Seemingly independently from the growing precautionary demand for banknotes, the long-term trend of the share of cash in transactions is generally decreasing. This divergence in using cash for payments and saving purposes, respectively, might not be an issue if cash remains the dominant means of payment in a particular country or region. However, in a situation where cash is on the way to becoming a marginal payment instrument, this development raises the question, what does it mean to maintain the cash infrastructure and the role of public cash? The answer to several central banks facing this question seems to be the central bank digital currency (CBDC).

According to the most recent survey of BIS, nine out of 10 central banks in the survey are exploring CBDCs, and more than half are now developing them or running concrete experiments. Furthermore, more than two-thirds of central banks consider that they will likely or possibly issue a retail CBDC in the short or medium term.

There are other reasons for the central banks to develop CBDCs than just the diminishing role of cash in payments. The development work may be related to improving the existing payment infrastructure, or the technological development of a CBDC is found useful per se in this world of growing threats of cyberattacks.

Even if the technological issues related to CBDCs seem to be solvable, the most critical questions in their successful launch relate to two behavioural questions. Why would citizens start to use digital currencies issued by a central bank if they are satisfied with their current digital payment media issued by the private sector; and what is the business case for the banking sector in case a central bank would like to delegate the intermediation of a CBDC to banks? Considering the uncertainty surrounding these behavioural questions, the central banks would benefit from a Plan B in their forward-looking development work.

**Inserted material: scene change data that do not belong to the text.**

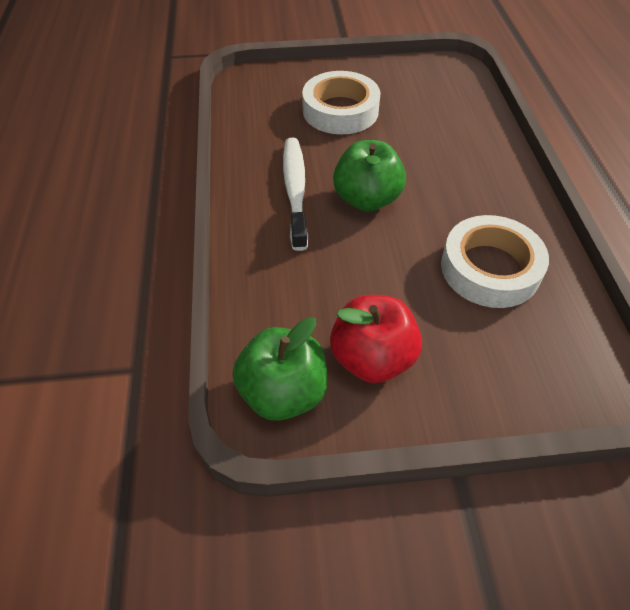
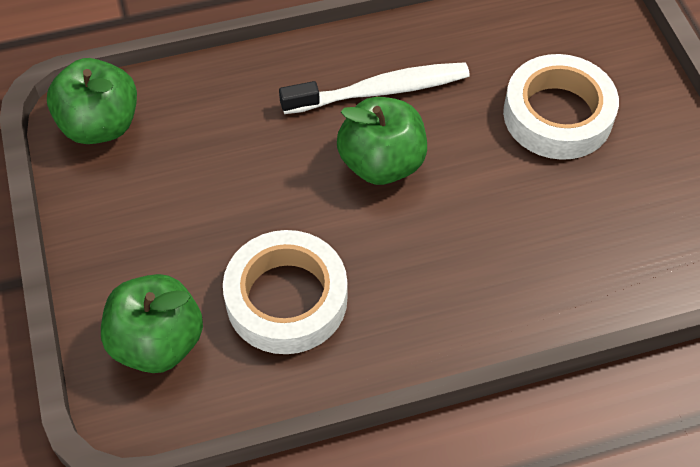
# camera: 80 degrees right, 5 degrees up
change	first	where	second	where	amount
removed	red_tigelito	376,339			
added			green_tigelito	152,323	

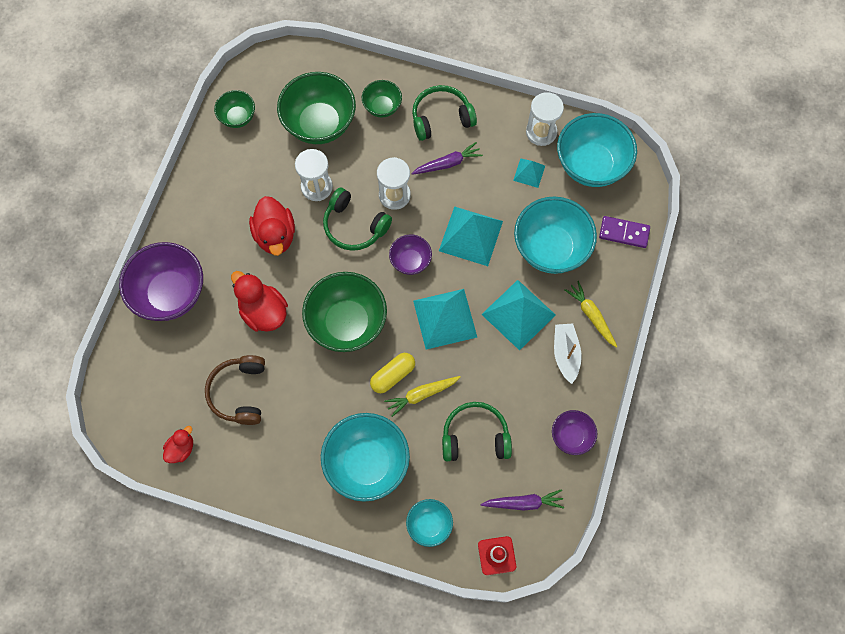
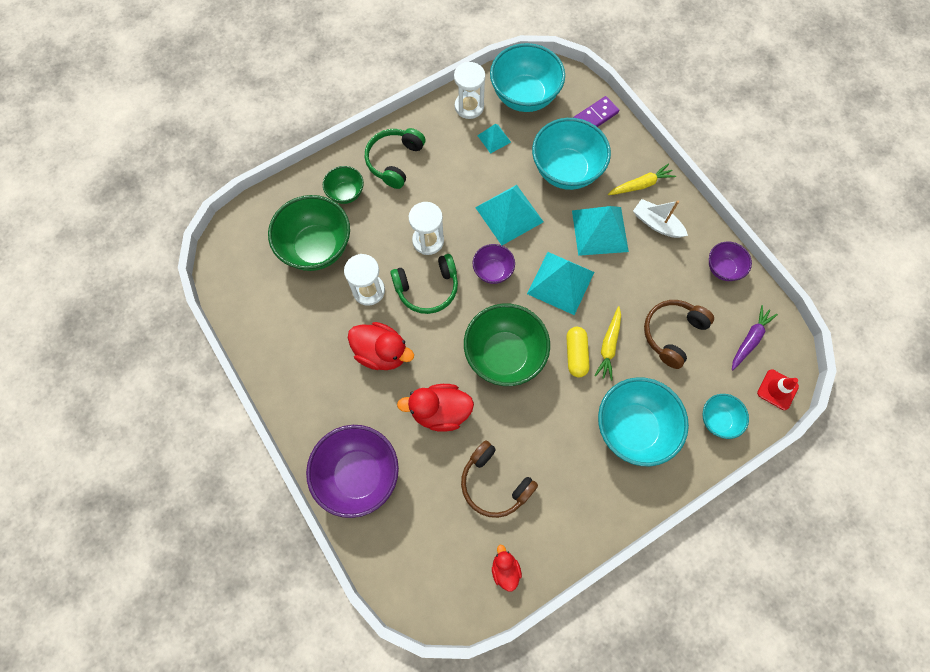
# camera: 50 degrees left, 0 degrees up
change	first	where	second	where	amount
removed	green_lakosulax	234,109			
removed	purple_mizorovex	447,158			
turned	yellow_mizorovex	590,314		642,179	150 degrees clockwise
recoloured	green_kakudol	477,431	brown_kakudol	679,334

The trust in physical cash has been evidenced during the Covid-19 pandemic and in earlier crises (See Gerhard Rösl and Franz Seitz: Cash demand in times of crises). Cash is under one’s control and not dependent upon the working of other systems. It is something tangible, which is an essential characteristic under uncertainty. The strong public opposition against CBDC raised in some central bank surveys can indeed result from the perception and worry of the citizens that it will displace cash (See, e.g., Reserve Bank of New Zealand, Future of Money – Te Moni Anamata: Summary of responses to our 2021 issues papers, April 2022.) There is no other public good currently or in the foreseeable future that has or will provide similar properties, highlighting the role of cash as public infrastructure. Therefore, a well-functioning cash infrastructure is the Plan B for those central banks developing CBDCs because of the diminishing role of physical cash in payments. That does not mean the maintenance of the current infrastructure but also setting innovative solutions needed in the changing environment. This kind of Plan B is a prerequisite for the availability and usability of cash in a crisis. The central banks have, in this respect, very good reasons to advocate the continued general acceptance of cash.